All servers broadcast an {id: ..., version: ...} heartbeat from time to time on heartbeat channel.

Home servers listen to that channel, store last heartbeats per server with timestamp and expiry after N minutes, in a heartbeats object.

When a home server wishes to initiate a config change, it broadcasts a {action: "restart", version: ...} message on a chatter channel everyone listens to. Version code is invented, to represent the config change.

Servers honor this action request once they see it, and change the version in their heartbeats to match once the config change is incorporated.

Home servers accumulate heartbeats as normal.

Rather than thinking about health, you can think about whether all servers issuing heartbeats are known to be using the latest config.

Needs fleshing out and has problems, just a different direction I was thinking about.

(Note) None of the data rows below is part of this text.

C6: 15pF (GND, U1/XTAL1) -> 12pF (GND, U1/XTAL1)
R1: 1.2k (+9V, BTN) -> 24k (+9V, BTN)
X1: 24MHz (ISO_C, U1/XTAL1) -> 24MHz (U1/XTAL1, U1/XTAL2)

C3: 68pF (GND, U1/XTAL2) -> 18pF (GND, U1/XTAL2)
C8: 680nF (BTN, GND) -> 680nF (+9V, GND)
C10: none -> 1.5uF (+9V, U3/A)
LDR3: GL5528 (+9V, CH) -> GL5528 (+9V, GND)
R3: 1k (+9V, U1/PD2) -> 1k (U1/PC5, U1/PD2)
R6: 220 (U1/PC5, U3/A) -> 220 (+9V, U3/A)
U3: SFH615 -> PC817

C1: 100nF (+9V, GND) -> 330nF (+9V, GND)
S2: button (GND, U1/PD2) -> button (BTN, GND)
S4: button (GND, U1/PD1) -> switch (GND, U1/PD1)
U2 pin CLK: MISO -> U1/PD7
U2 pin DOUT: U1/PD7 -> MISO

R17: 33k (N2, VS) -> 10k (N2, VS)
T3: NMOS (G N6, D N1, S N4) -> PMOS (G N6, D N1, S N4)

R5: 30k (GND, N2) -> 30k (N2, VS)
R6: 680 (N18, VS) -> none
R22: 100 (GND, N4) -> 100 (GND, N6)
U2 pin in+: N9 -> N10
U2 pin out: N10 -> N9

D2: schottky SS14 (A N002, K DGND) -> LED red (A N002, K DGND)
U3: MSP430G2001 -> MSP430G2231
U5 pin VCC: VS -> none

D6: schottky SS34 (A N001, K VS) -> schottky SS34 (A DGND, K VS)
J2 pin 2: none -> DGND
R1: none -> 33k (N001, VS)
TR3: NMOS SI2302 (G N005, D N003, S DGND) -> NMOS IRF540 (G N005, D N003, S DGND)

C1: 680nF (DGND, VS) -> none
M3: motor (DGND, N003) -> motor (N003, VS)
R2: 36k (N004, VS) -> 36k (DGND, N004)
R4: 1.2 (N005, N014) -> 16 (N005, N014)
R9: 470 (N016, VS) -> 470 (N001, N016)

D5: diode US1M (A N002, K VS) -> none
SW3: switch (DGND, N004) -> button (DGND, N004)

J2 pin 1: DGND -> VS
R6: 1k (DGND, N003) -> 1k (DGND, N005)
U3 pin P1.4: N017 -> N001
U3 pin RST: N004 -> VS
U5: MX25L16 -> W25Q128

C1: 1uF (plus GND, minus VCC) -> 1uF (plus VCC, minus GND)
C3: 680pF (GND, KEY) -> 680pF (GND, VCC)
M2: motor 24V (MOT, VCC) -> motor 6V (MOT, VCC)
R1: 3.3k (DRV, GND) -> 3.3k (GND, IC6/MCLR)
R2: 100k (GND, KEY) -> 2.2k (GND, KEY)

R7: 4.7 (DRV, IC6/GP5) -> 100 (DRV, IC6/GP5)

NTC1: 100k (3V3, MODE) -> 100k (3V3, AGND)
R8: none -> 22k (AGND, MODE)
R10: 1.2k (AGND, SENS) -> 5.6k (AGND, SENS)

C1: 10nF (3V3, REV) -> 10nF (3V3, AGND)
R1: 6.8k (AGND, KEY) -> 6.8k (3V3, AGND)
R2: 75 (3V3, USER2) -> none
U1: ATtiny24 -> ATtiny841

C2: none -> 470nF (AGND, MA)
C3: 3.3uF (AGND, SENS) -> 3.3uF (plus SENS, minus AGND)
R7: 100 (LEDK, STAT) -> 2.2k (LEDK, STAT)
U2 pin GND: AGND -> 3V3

But a reasonable alternative could also be to just back off from supporting an enterprise toggle in multi-server installations (but how do you know they are multi-server? use existence of redis as a hint?) and just give instructions.

Yes, it makes a lot more sense if we step away from "is cluster healthy" question, and instead ask something like: "are all servers that are connected to Redis on the expected version of config?"

Also, by exposing more information than a boolean (e.g. "list of all servers connected to Redis"), we'd make it possible for an admin to judge health by comparing that list to what they know about how many servers they expect to be up.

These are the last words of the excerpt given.